At the same time, there's something magical and beautiful about senescence, about the mysterious process we barely understand, by which a tree returns the energy stored up in its leaves to the roots, where it is sequestered in the winter, to be pumped back into the leaves in spring--a process we really don't understand.  There's something vaguely plangent in the way trees turn their seasonal collapse into beauty.  It's a submission I'd like to emulate. 

But I can also tell the trees from the forest, given that each species of tree does its autumnal change differently.  The willows and Russian olives remain stubbornly grey-green.  The ash trees go suddenly golden, and then just as swiftly drop their leaves.  The elms seem to do senescence differently every year.  One year they'll go golden and hold that goldeness.  Another year, they'll drop their green leaves at the sign of the first snow.  This year, in spite of early snow, they are turning bronzy-brown and holding onto most of their leaves.  One of my favourite red lights is at Wascana Parkway and the road into Conexus Arts Centre:  there you can see across the lake the startling differences between the trees. 
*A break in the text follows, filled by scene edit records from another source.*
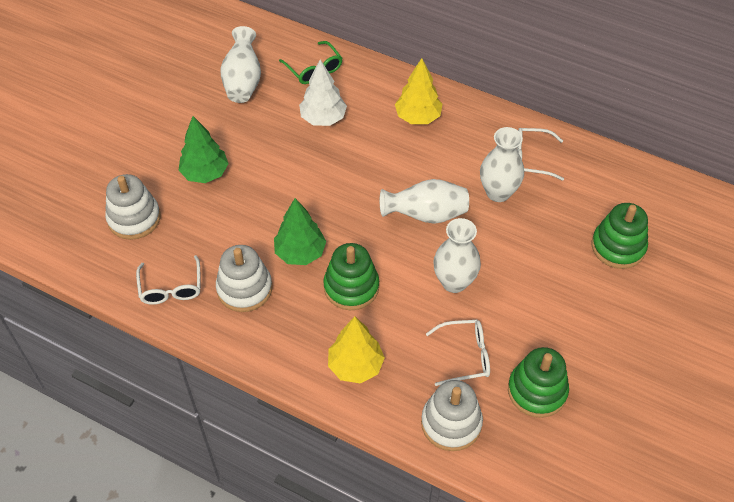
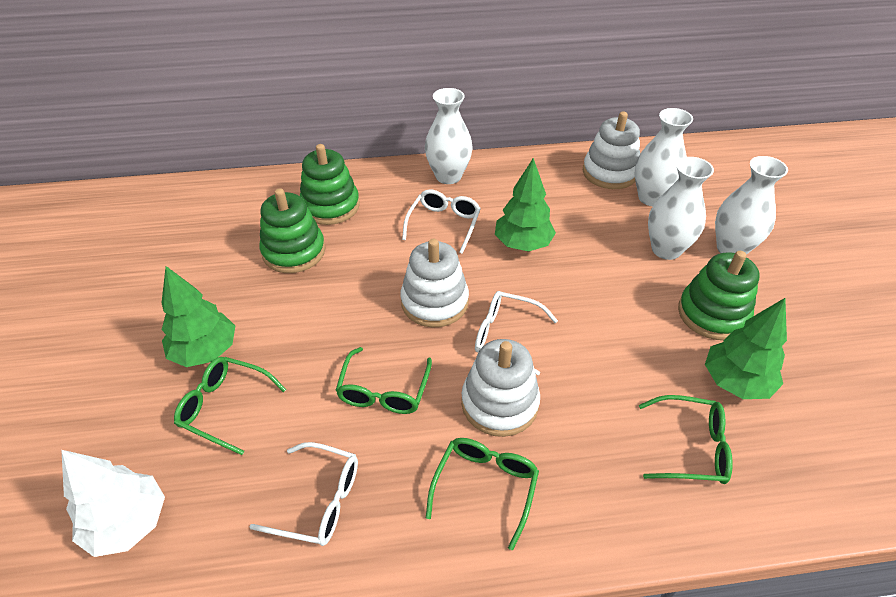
green glasses: 1 -> 4
green tree: 2 -> 3
yellow tree: 2 -> 0

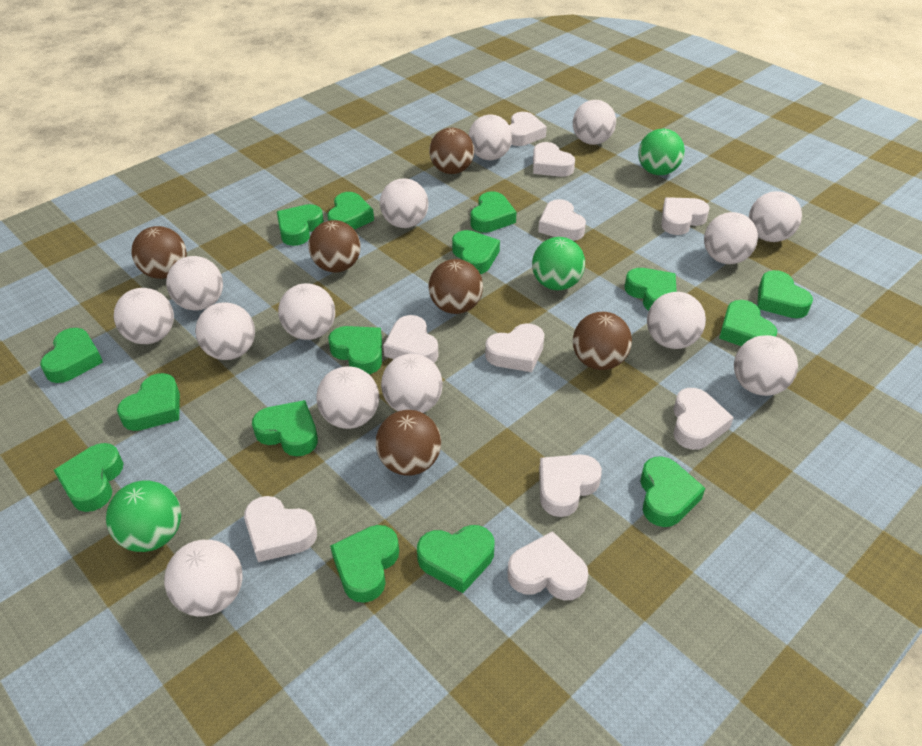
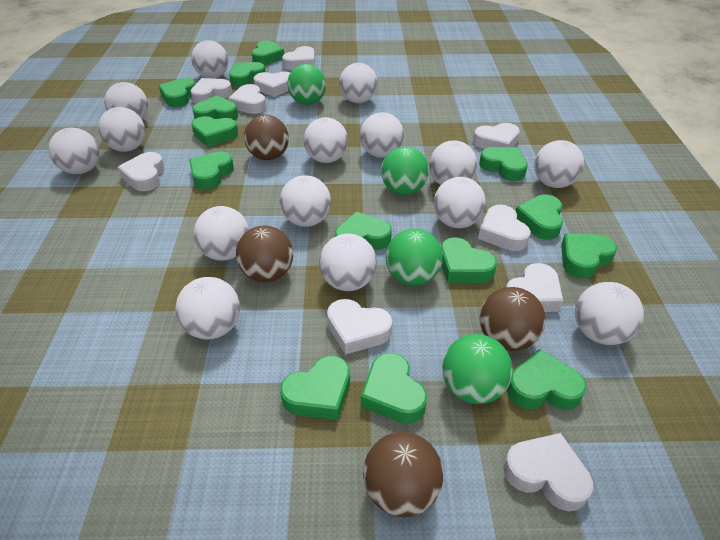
brown ball: 6 -> 4
green ball: 3 -> 4
green heart: 15 -> 14
white ball: 14 -> 15

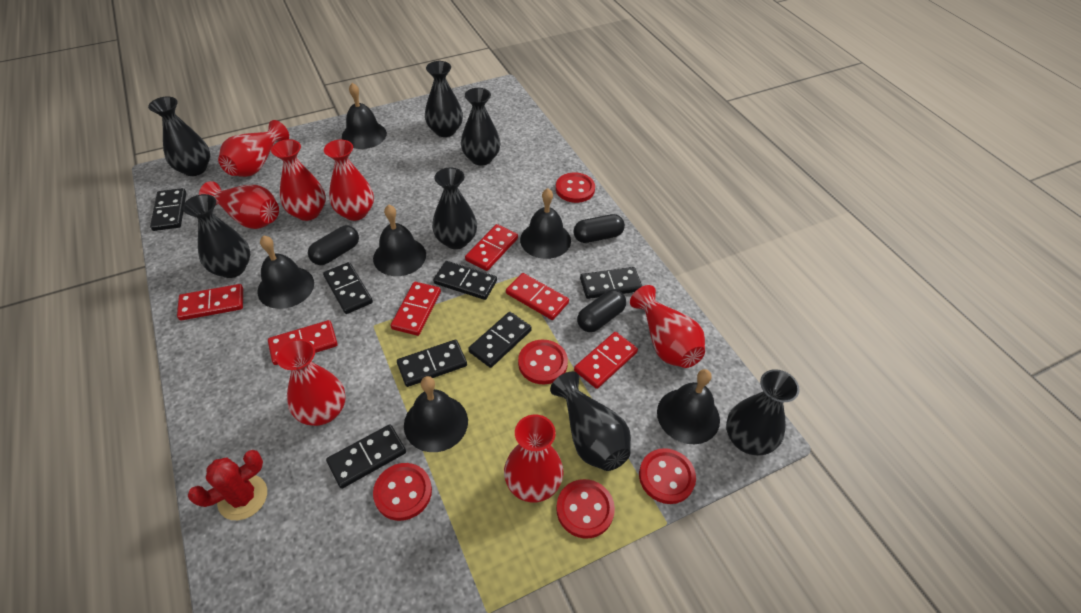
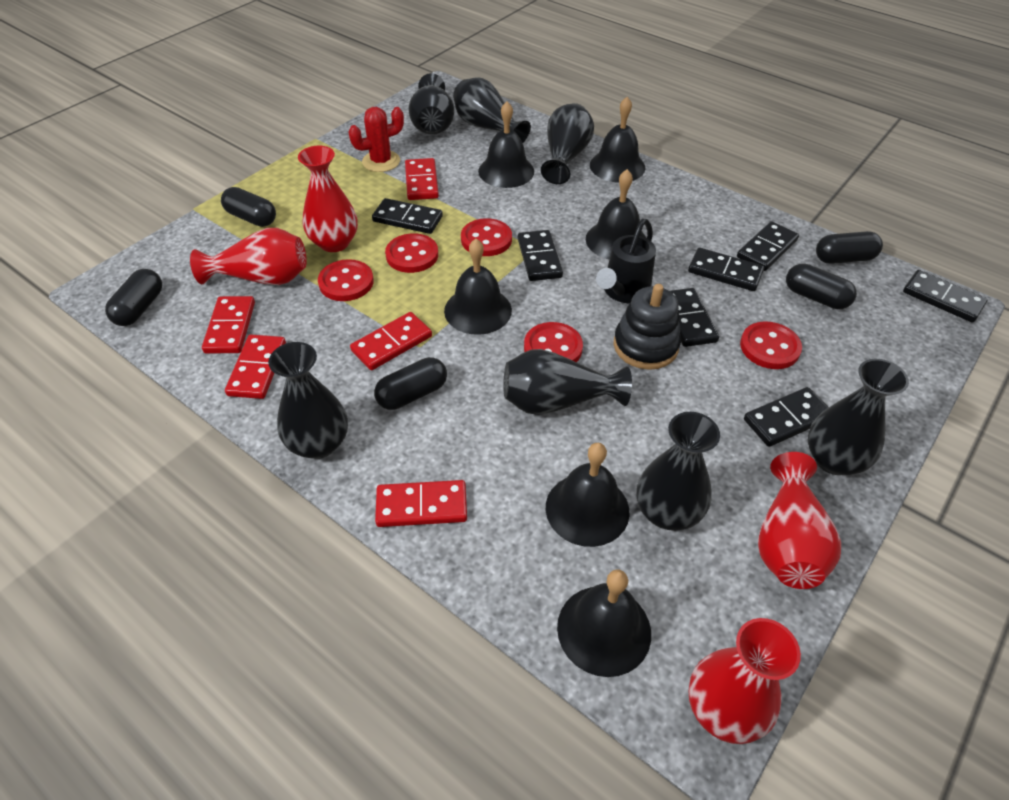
black capsule: 3 -> 5
black stacking toy: 0 -> 1
black watering can: 0 -> 1
red domino: 6 -> 5
red vase: 7 -> 4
The sun changes weekly, partly because the west side of my back yard is a small forest; as the leaves fall, my yard is flooded with sunlight.  The birds in my back yard usually flutter from tree to tree--looking for food or a better view--but in the fall they shoot through the yard like arrows intent on a target, and I wonder what they are seeking.  Even looking out on my half-denuded trees as I sit in front of my SAD light is a gift:  the sun's southwards track lights up something different each week.  Last week it lit up my lemony-lace elderberry for the first time; this week it projects shadows of bare trees like lace on the wall rather than full branches of leaves. I am taken in by the beauty and yet pervaded by a sense of resignation.

A change of perspective.  That is autumn's gift:  birds, leaves, colour, shadows and light, all urging me to see differently.